On Monday night, Spokane City Council adopted a package of interim zoning rules which establish the city as a nationwide leader in re-legalizing housing. After years of debate, task forces, Council hearings, and focus groups, it is now legal to build a duplex, a triplex, or a fourplex anywhere you can build a single-family home in the city.
The rules actually go further than the package briefed in The Urbanist earlier in the month, after amendments during the legislative process. When everything shook out, the final package:
- Allows duplexes, triplexes, and fourplexes anywhere you can build a single-family home;
- Removes unit limits on townhomes and rowhomes;
- Reduces the required lot width to 36 feet in single-family (RSF) zones;
- Reduces the minimum lot size for attached homes to 1,280 square feet;
- Decreases and in some cases eliminates parking requirements near transit, and increases bike parking requirements to compensate;
- Allows developers to round up in their density calculations (for example, if calculations yield 5.2 units allowed, you can now build six instead of five)
- Applies new design standards similar to the city’s standard design requirements to all of these new unit types.

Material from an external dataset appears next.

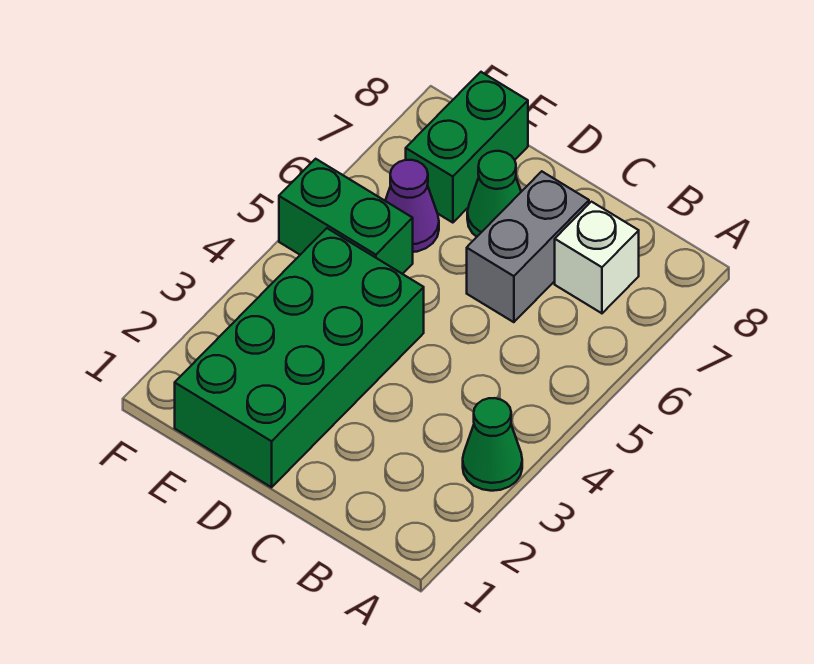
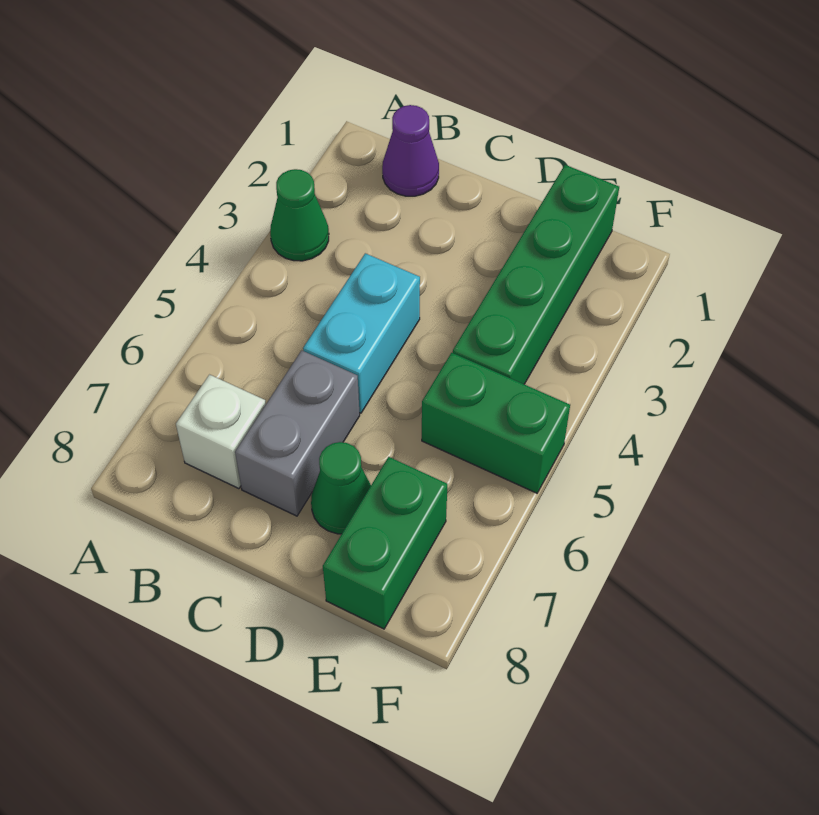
none -> cyan brick C4:C5 level 1
green brick D1:E4 level 1 -> green brick E1:E4 level 1
purple cone E6 level 1 -> purple cone B1 level 1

It’s a bold, transformational package that forms the biggest change to our city’s Comprehensive Plan framework since it was first adopted in the late 1990s. While growth will still be concentrated in certain areas, it will be allowed across the whole city, which will increase housing diversity in existing neighborhoods, like Garland, West Central, and Lincoln Heights. In the long run, this will improve housing affordability and choice.